R’ Samuel Dresner descreve a condição de Israel na Diáspora Europeia anterior ao movimento Chassídico como equivalente à Era do Segundo Templo. Ele escreve sobre R’ Yaakov Yosef, um dos discípulos mais proeminentes do Baal Shem Tov, R’ Israel ben Eliezer (1698-1760 EC),

“Outra evidência de decadência interna foi o declínio desastroso do estudo da Torá, que anteriormente caracterizou os judeus poloneses como sua glória, especialmente nas áreas onde a destruição de vidas e propriedades foi pior durante as guerras e pogroms do século XVII. A natureza da literatura religiosa agora havia mudado; abundou em controvérsias infrutíferas. Casos de sutilezas mesquinhas ocuparam o tempo e as penas dos rabinos, com exclusão das necessidades e problemas legítimos do povo … R’ Yaakov Yosef - que morreu em 1782 - estava bem ciente do sofrimento físico de seu povo … Mas ele sofreu infinitamente mais pela privação espiritual: sentiu cada vez mais intensamente a falta de interioridade prevalecente na observância das mitzvot, o uso do estudo da Torá para fins de exibição, as brigas entre as pessoas, a falta de unidade entre as pessoas e o líder e entre os próprios líderes, a corrupção por parte dos funcionários nomeados que ‘compraram’ suas nomeações, a indiferença dos rabinos e o desprezo com que tratavam o povo. Ele entendeu o problema como seu tempo essencialmente interior, espiritual … O que mais o afligiu foi uma crise do espírito - a condição espiritual das pessoas …”

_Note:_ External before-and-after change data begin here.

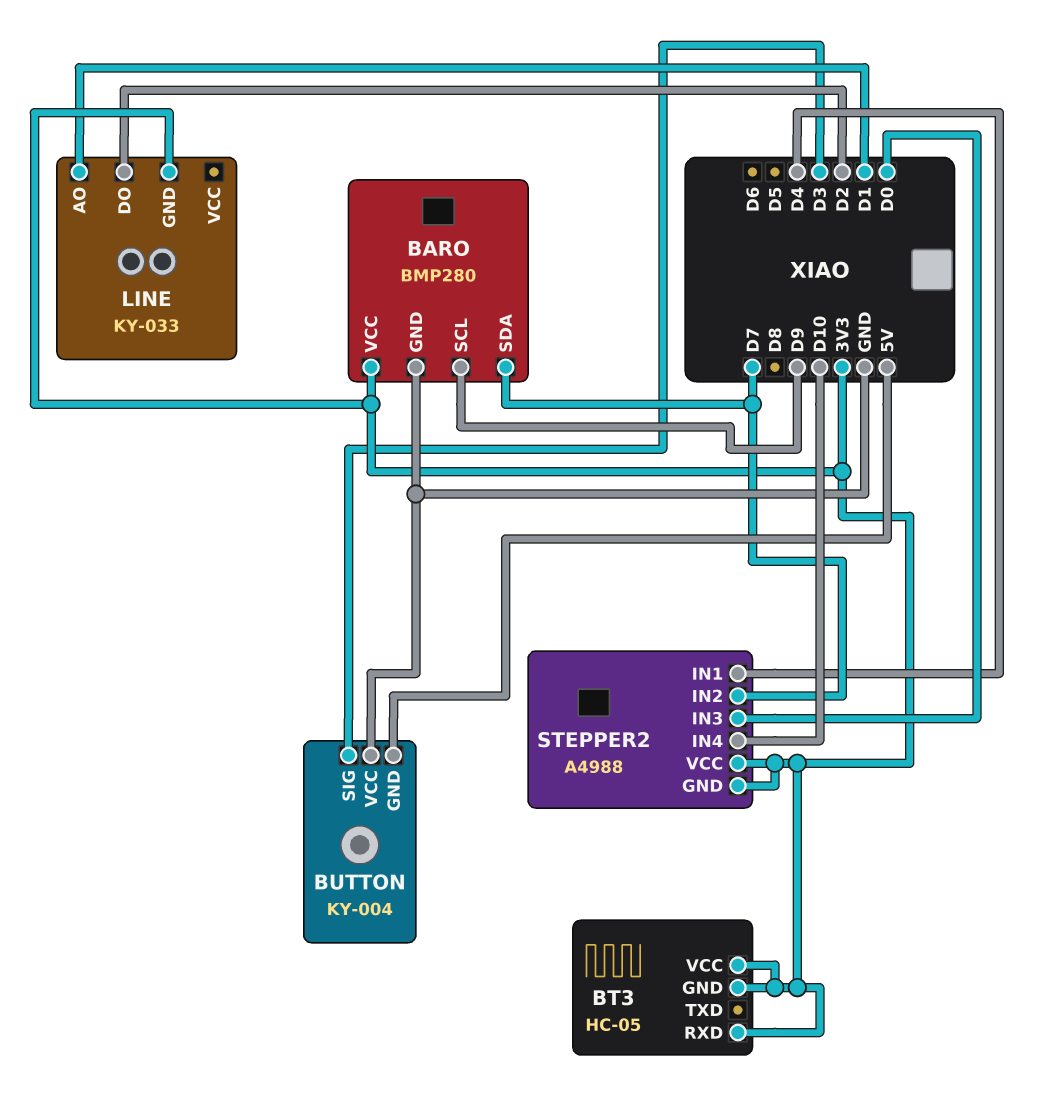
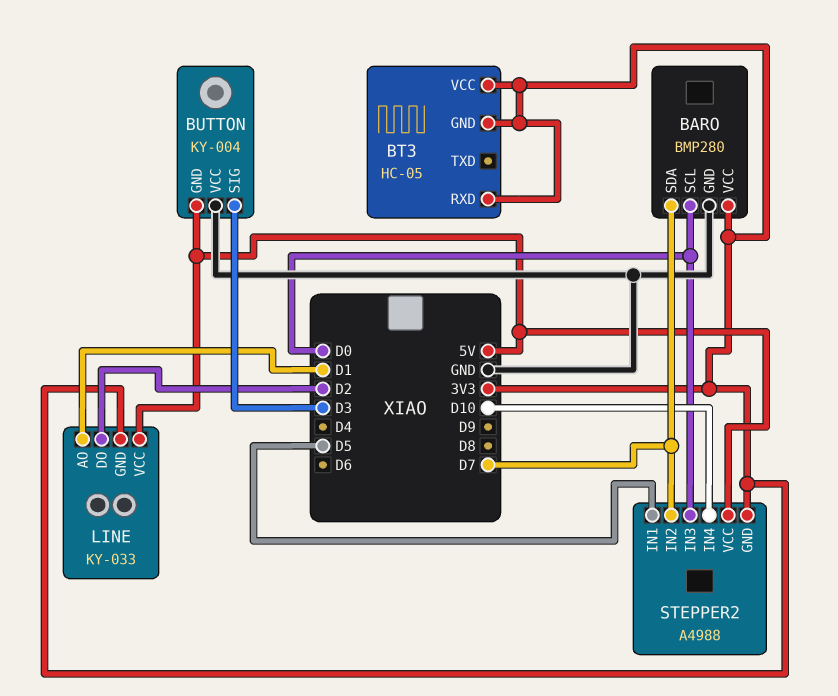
BARO pin SCL: D9 -> D0
LINE pin VCC: none -> 5V
STEPPER2 pin IN1: D4 -> D5
STEPPER2 pin VCC: 3V3 -> 5V

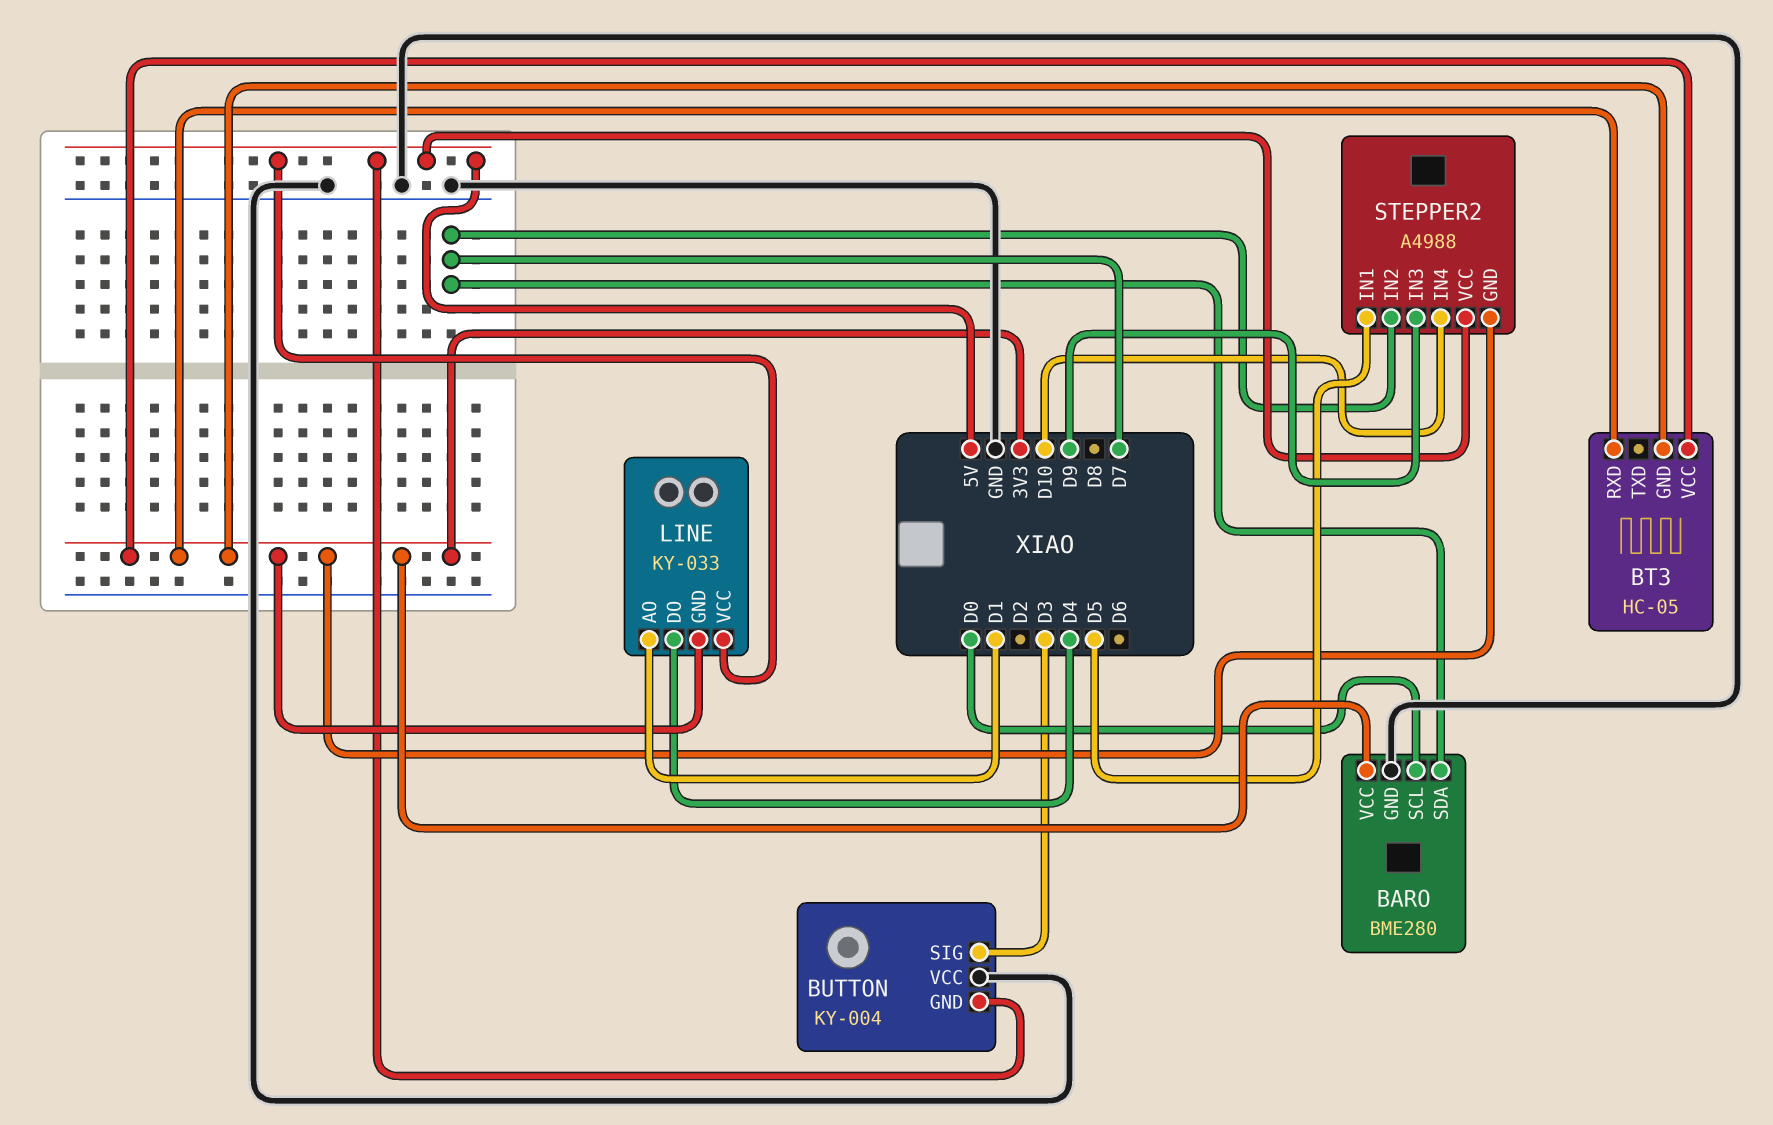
BARO: BMP280 -> BME280
LINE pin DO: D2 -> D4
STEPPER2 pin IN3: D0 -> D9

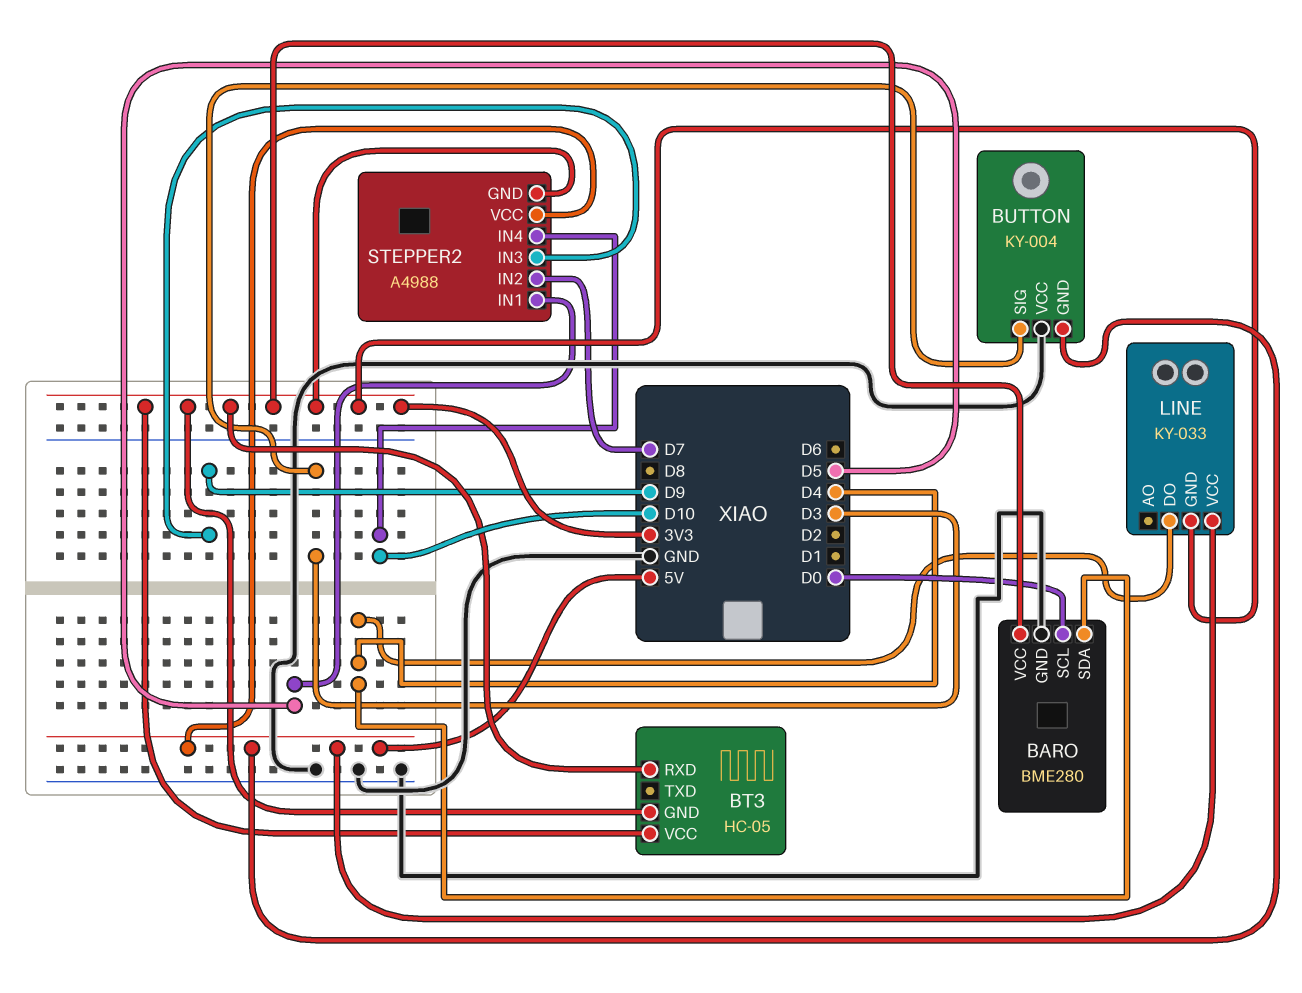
BARO pin SDA: D7 -> D4
LINE pin AO: D1 -> none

R’ Samuel Dresner, The Zaddik, Shocken Books, páginas 28-29, 35

Antes do grande Baal Shem Tov, houve Yeshua de Nazaré. O movimento de Yeshua foi o primeiro movimento chassídico real. Como os chassidim depois dele, Yeshua experimentou intensa oposição da “praga” dos fariseus. Essa disputa em particular teve um impacto imenso sobre a multidão. Todos ficaram maravilhados com as palavras e, de fato, lendo o texto por si só, sua resposta é bastante brilhante. No entanto, ao conhecer o contexto judaico de suas palavras, sua resposta é mais do que brilhante, deixando alguém estupefato, sem palavras, como aqueles que tentaram prendê-lo.

Yeshua é apresentado como um precursor do movimento chassídico, enfatizando a interioridade e o amor a D´us acima da observância externa e hipócrita. A oposição que enfrentou veio de uma elite religiosa que havia perdido de vista o “primeiro princípio”.

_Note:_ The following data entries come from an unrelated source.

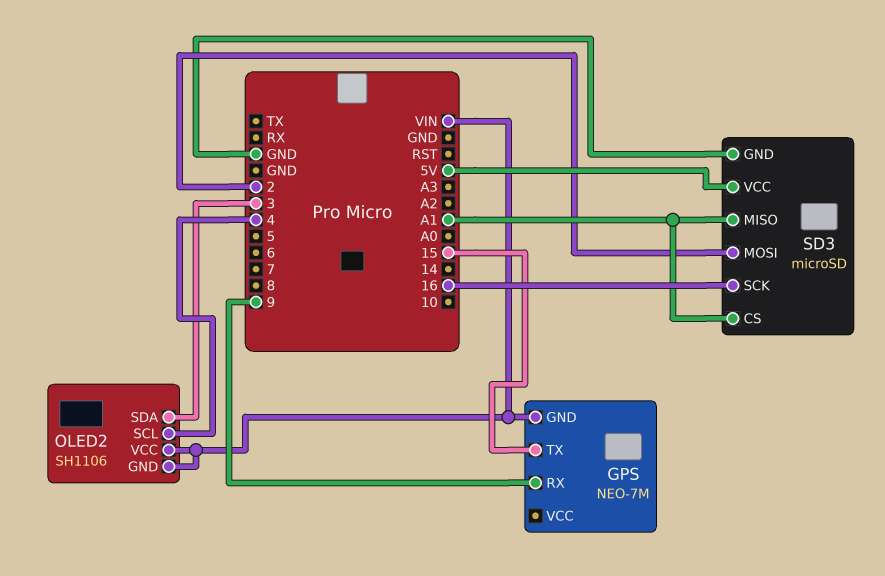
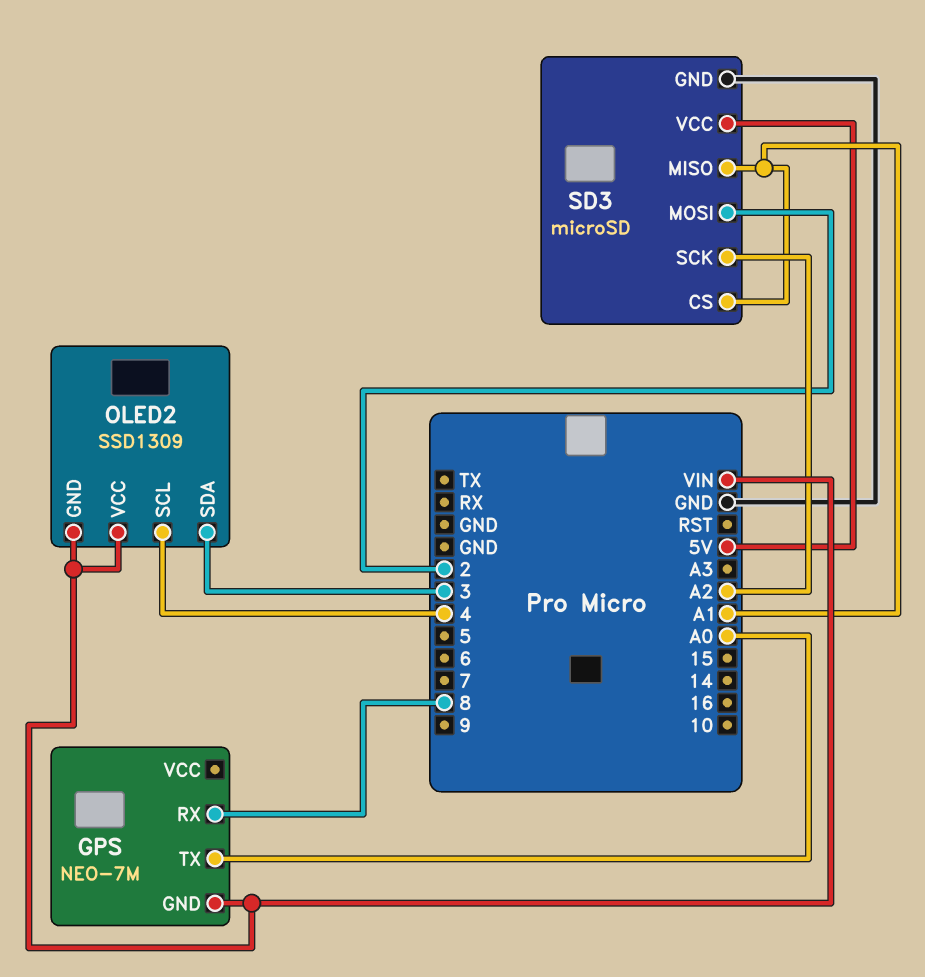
GPS pin RX: 9 -> 8
GPS pin TX: 15 -> A0
OLED2: SH1106 -> SSD1309
SD3 pin SCK: 16 -> A2

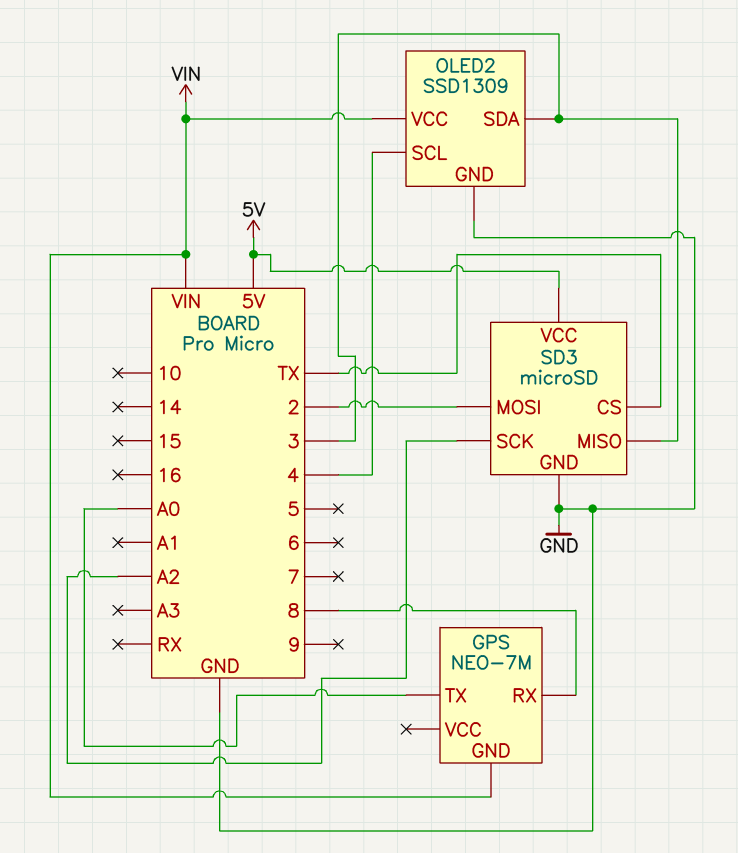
OLED2 pin GND: VIN -> GND
SD3 pin CS: A1 -> TX
SD3 pin MISO: A1 -> 3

Uma Rocha e um Lugar Difícil

Se Yeshua falasse algo contra o tributo pago a César, isso seria considerado uma insurreição contra Roma. Ao pagar impostos, reconhece-se a autoridade governamental a quem é prestado o tributo. Negar o poder do governo de cobrar impostos solapa a base de sua autoridade legal. A interferência romana em Eretz Yisrael começou sob Pompeu em 63 AC. Por volta da época do nascimento de Yeshua, um censo foi conduzido por Roma [4], o que era contrário à forma como a Torá instrui Israel a conduzir um censo (que é por meio do Santo Meio Shekel). Em 6 dC, após a eliminação do filho de Herodes, Arquelau por Roma, começou a ocupação direta da terra,

“… o imperador decidiu impor o domínio romano direto à Judéia, que agora foi declarada uma província do império. Quirino, o governador da Síria, foi enviado para o sul em 6 dC para realizar um censo para fins fiscais (anteriormente a tributação ia diretamente para Herodes) e o primeiro praefectus foi nomeado. Era um negócio complicado. Um Judá de Gamala liderou a resistência à intrusão romana e seus seguidores foram crucificados ao longo das estradas da nova província.”

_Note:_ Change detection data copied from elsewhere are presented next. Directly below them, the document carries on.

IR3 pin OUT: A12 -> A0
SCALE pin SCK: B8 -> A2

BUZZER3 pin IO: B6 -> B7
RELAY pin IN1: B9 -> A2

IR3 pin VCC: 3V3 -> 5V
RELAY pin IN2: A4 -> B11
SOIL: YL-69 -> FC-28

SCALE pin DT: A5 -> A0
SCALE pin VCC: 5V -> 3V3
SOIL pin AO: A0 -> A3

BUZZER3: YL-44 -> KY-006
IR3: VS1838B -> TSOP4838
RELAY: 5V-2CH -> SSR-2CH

A New History of Early Christianity, Charles Freeman, Yale University Press, pg. 4

A situação culminou na revolta contra Roma, que levou à destruição do Templo e ao exílio de Israel. No entanto, as apostas seriam altas se a resposta de Yeshua afirmasse a autoridade de Roma para realizar censos e coletar impostos. Ele teria violado a Torá, negado que a terra de Israel pertencesse ao povo judeu e, por fim, rejeitado a restauração do Reino de Davi. Todos os seguidores de Yeshua, que desejavam apaixonadamente ver o Trono de Davi restaurado em Israel, teriam sido esmagados se ele tivesse se aliado a Roma e negado um preceito fundamental da Torá. Por outro lado, se ele tivesse negado o direito de César de coletar impostos, como os fariseus esperavam, os membros do partido político de Herodes teriam corrido imediatamente e contado a Herodes, que, por sua vez, teria informado César sobre a promoção da insurreição de Yeshua. Isso inevitavelmente levaria à sua prisão e possível execução por sedição. Este é o melhor “lugar difícil e rochoso”. O jovem rabino pediu a moeda como um auxílio visual para sua próxima resposta,

“Mostre-me o dinheiro dos impostos.” Então, eles trouxeram para ele um denário. E ele disse a eles: “De quem é esta imagem e inscrição?” Disseram-lhe: “César”. [5]

O dilema criado pelos fariseus e herodianos era uma armadilha perfeita: qualquer resposta direta incriminaria Yeshua perante Roma ou perante o povo judeu. Sua genialidade foi desviar a questão para o princípio mais profundo da imagem divina.

Uma Moeda de Prata: O Denário de Tibério

Que moeda foi essa? O que isso se parece? É possível que a moeda que eles trouxeram fosse o Pontif Maxim:

“Tibério foi imperador por 23 anos e é representado por dois denários. Depois de 15 dC, todos os denários de Tibério eram do mesmo tipo: PONTIF MAXIM em torno de uma figura feminina sentada. Um grande número dessas moedas foi produzido; muitos milhares deles ainda existem hoje.”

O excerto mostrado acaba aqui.